When I got home Julie resumed the gypsy life she had known as an Army brat, only now as an Army wife and Army mother. Packing up, moving, unpacking, settling in for a year or two years in places like Fort Benning; Fort Myer, Virginia; West Point; Fort Belvoir; Fort Leavenworth; Newport, Rhode Island; Oslo, Norway; Fort Benning again; Korea; Fort Ord, California; then back to Fort Myer. We lived in nine states, two foreign countries, twenty-five different homes, and Julie packed and unpacked our household twenty-four times over the years.

Our daughter Julie was born at West Point in the fall of 1954 and daughter Cecile at Fort Belvoir in the winter of 1958. We were in Norway when Julie gave birth to our third son, Dave, with the help of a Norwegian midwife, in 1961. The two older sons attended a Norwegian Catholic school and rapidly became fluent in Norwegian.

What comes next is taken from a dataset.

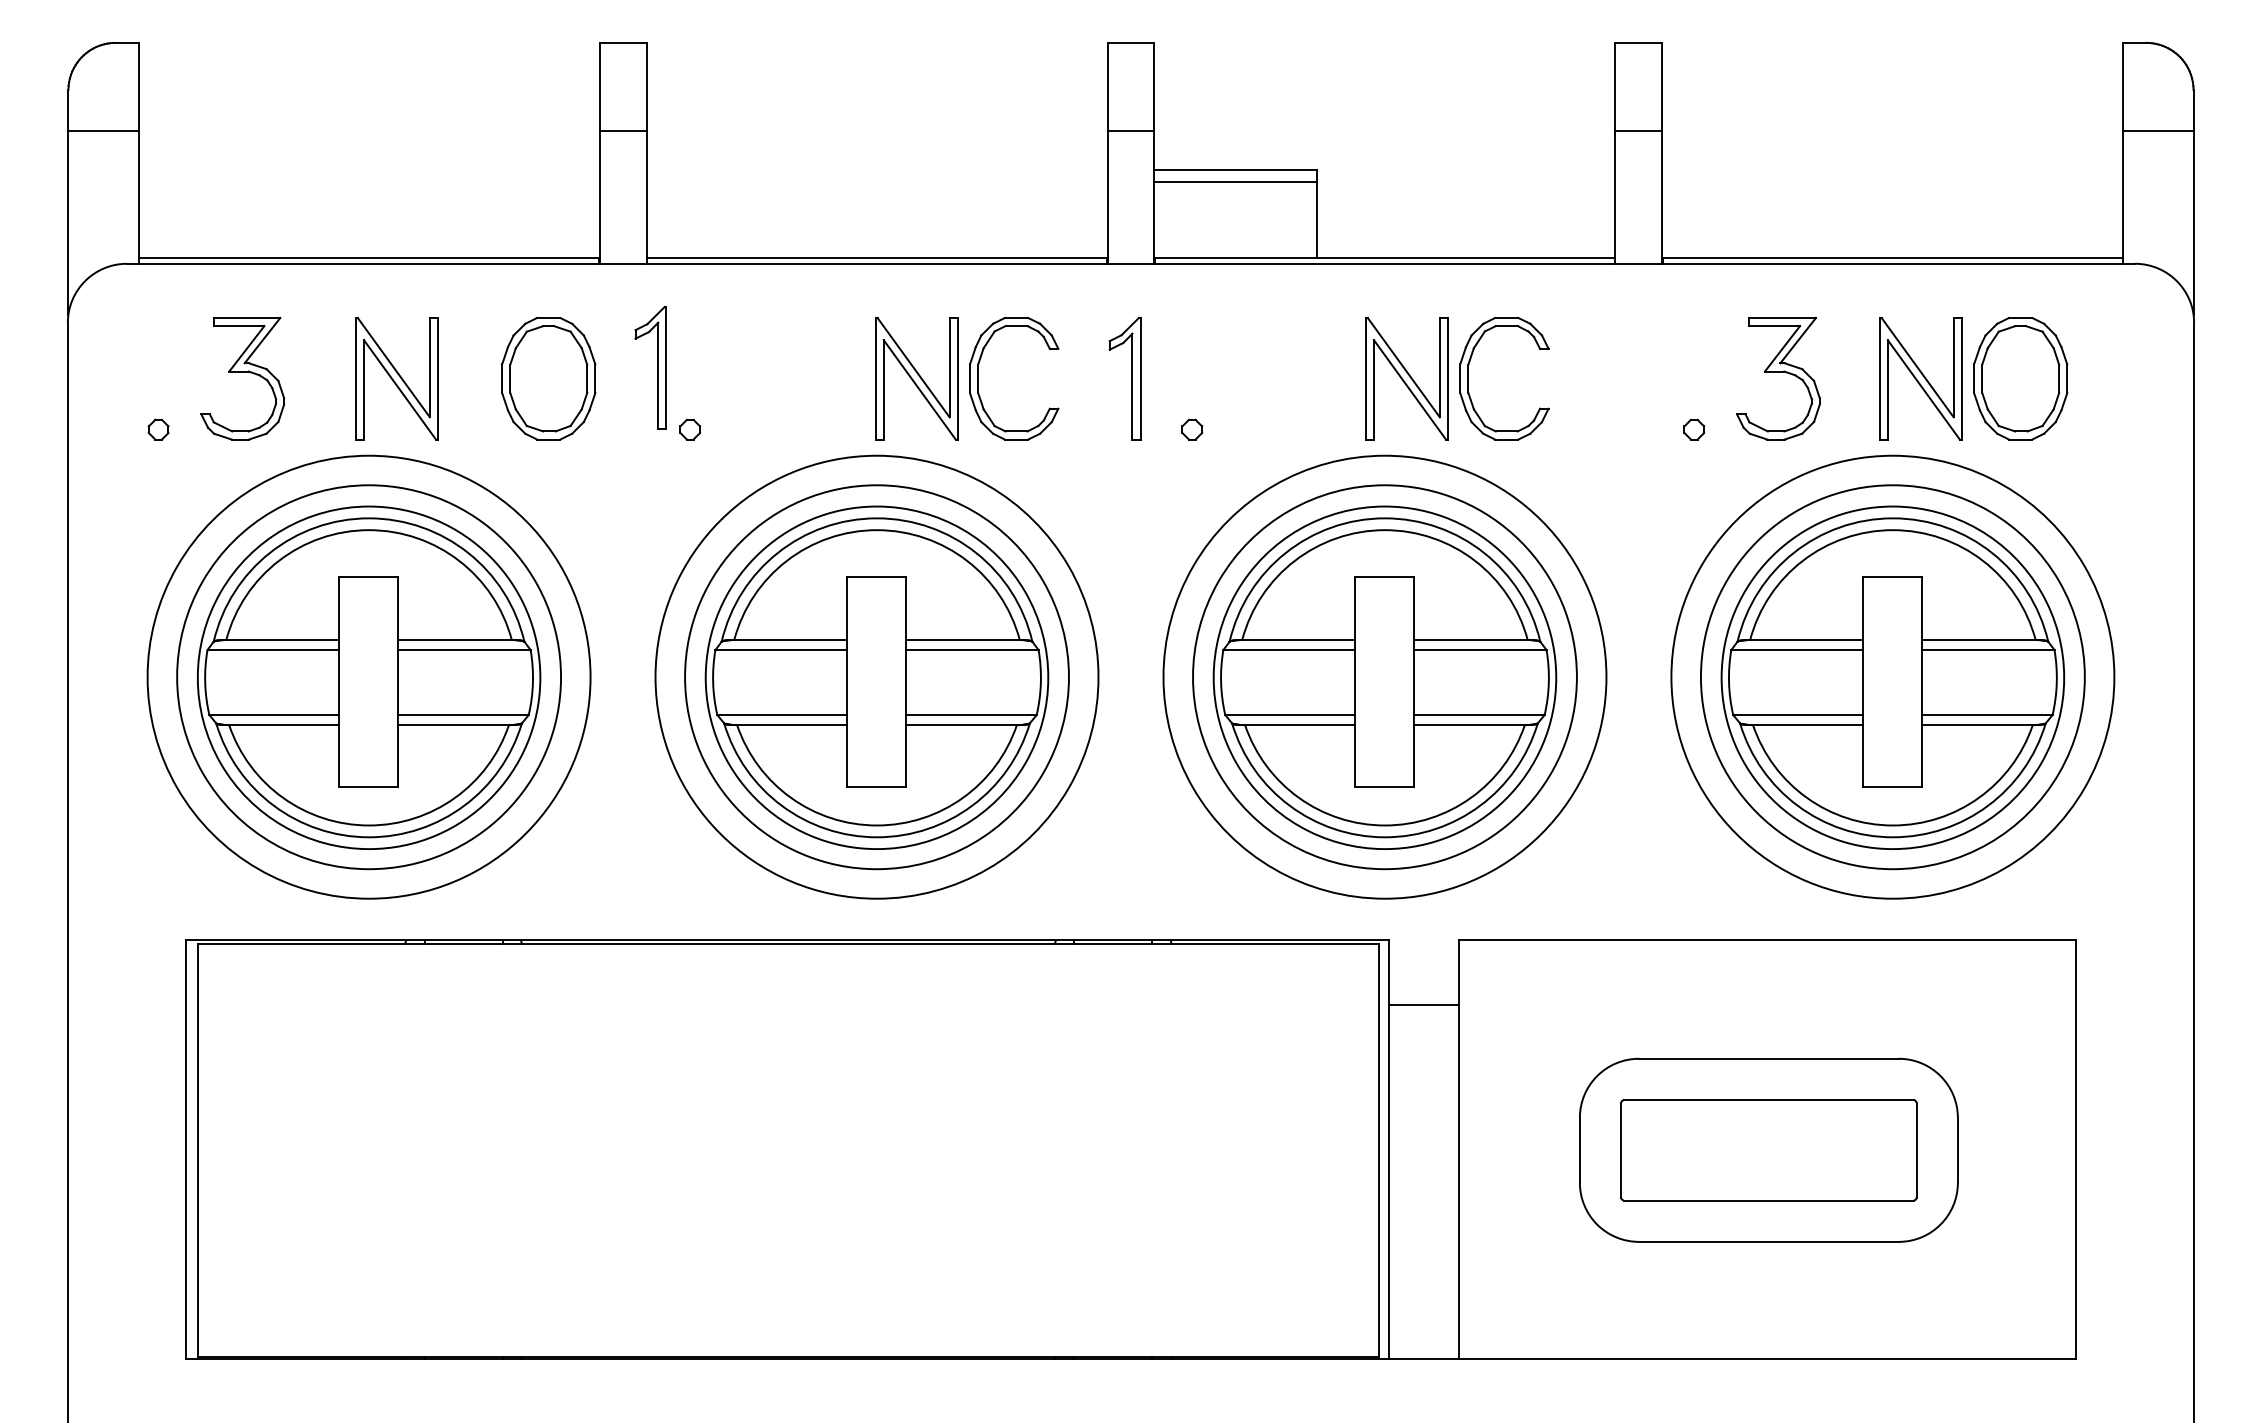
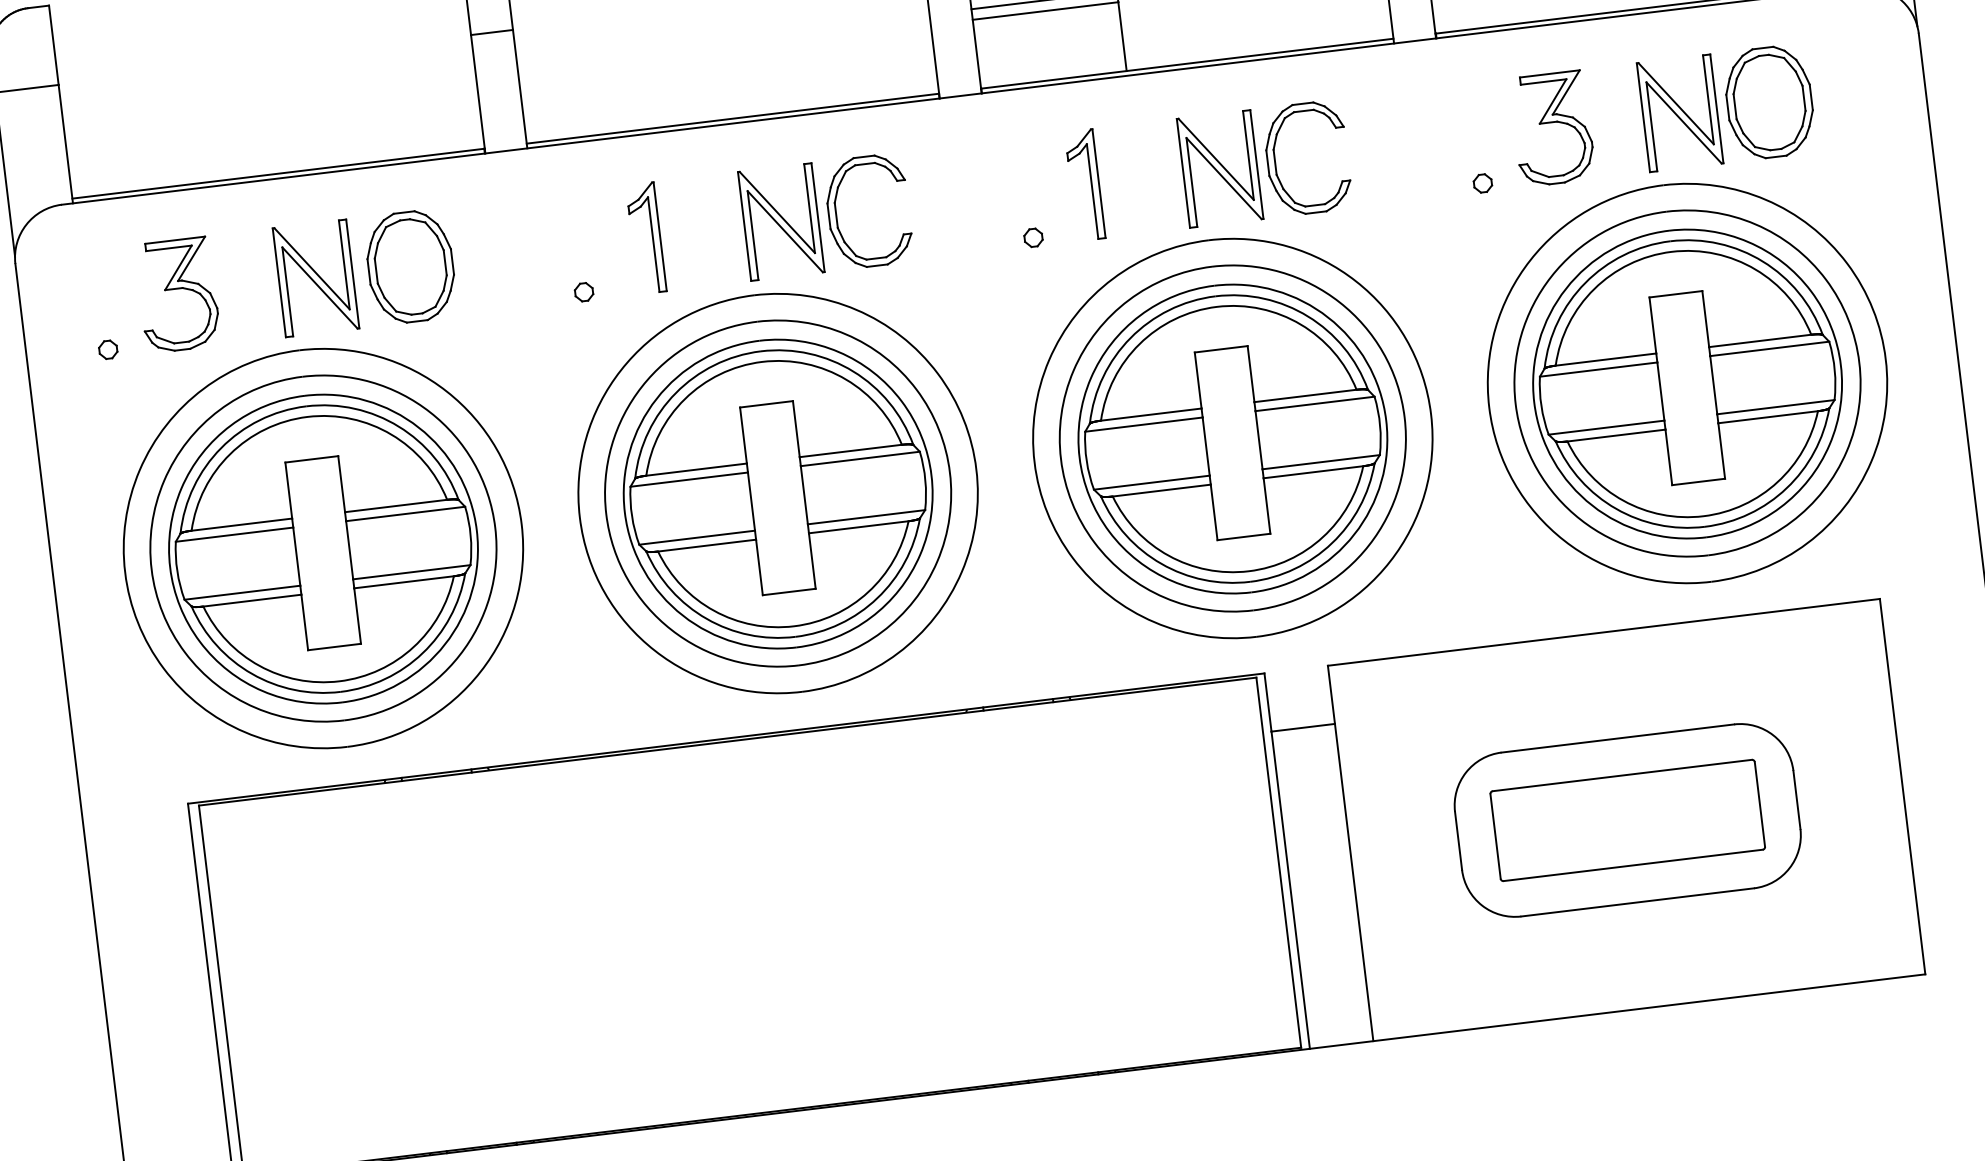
part: (657, 367) -> (652, 237), moved
part: (548, 378) -> (410, 266), moved
part: (1131, 378) -> (1090, 184), moved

Julie was the rock of our family. On her we built a home rich in love, caring, and tradition. She volunteered as a den mother for the boys, taught sewing and crafts to the girls, and drove them to all the countless activities. She kept the house running amid times of chaos and joy that five growing children present. Never at a loss for song at the spur of the moment, always accurately sensing the mood of a situation, she knew how to instantly lighten our hearts. The Army was her family as well. The love she gave our family was selflessly extended to every community where we were assigned—“Bloom where you are planted,” Julie told us. It is this love that she extended to the wives and children of the Army family that would prove invaluable in times of crisis and help me build unit cohesion in times of peace.

The movie
We Were Soldiers
, taking poetic license, wrongly depicted all the wives and families of my battalion living in Army quarters, nice two-story bungalows on Colonel’s Row at Fort Benning after we left for Vietnam. That was Hollywood. Like all the other families living in Army quarters when we were ordered to Vietnam in the summer of 1965, Julie and our family of five were given thirty days to vacate those quarters and go somewhere else, anywhere else. The Army didn’t particularly care where.

Some of the wives of young officers went home to live with their own families, much as Julie had done during the Korean War. But the wives and children of the senior noncommissioned officers were as bound to the Army as Julie was and they scattered out in a desperate search for housing in Columbus, Georgia, just outside the gates of Fort Benning. For most that meant a rented trailer house in a sun-baked treeless trailer park. In those days it also meant blacks on one side of town, whites on the other. The only house Julie could find for rent was a tiny three-bedroom cottage, and she and the five kids crammed in there and waited for my homecoming. Each night she unfolded a cot for our son David, as there wasn’t room for one more bed anywhere.

At every Army post where she lived, from captain’s wife to colonel’s wife to general’s wife, Julie did everything she could to help the families of soldiers. She organized the officers and NCO wives to provide mutual support and worked to develop child-care facilities so that the wives could work and contribute to the pitifully small salaries their husbands earned from the Army. She was expert at whipping out a good, big dinner when I called on short notice and told her I was bringing guests home. She was an extrovert and never met a stranger at any of the official functions. She did all this while juggling all the duties of a mother with five children, and she did it better than anyone I ever heard about. Julie worked as a Red Cross volunteer “gray lady” from the time she was a teenager during World War II. After we married she continued that volunteer work in Army hospitals at Fort Bragg, Fort Benning, Korea, Fort Ord, and Fort Myer, at the U.S. embassy clinic in Oslo, and at the hospital in our hometown of Auburn.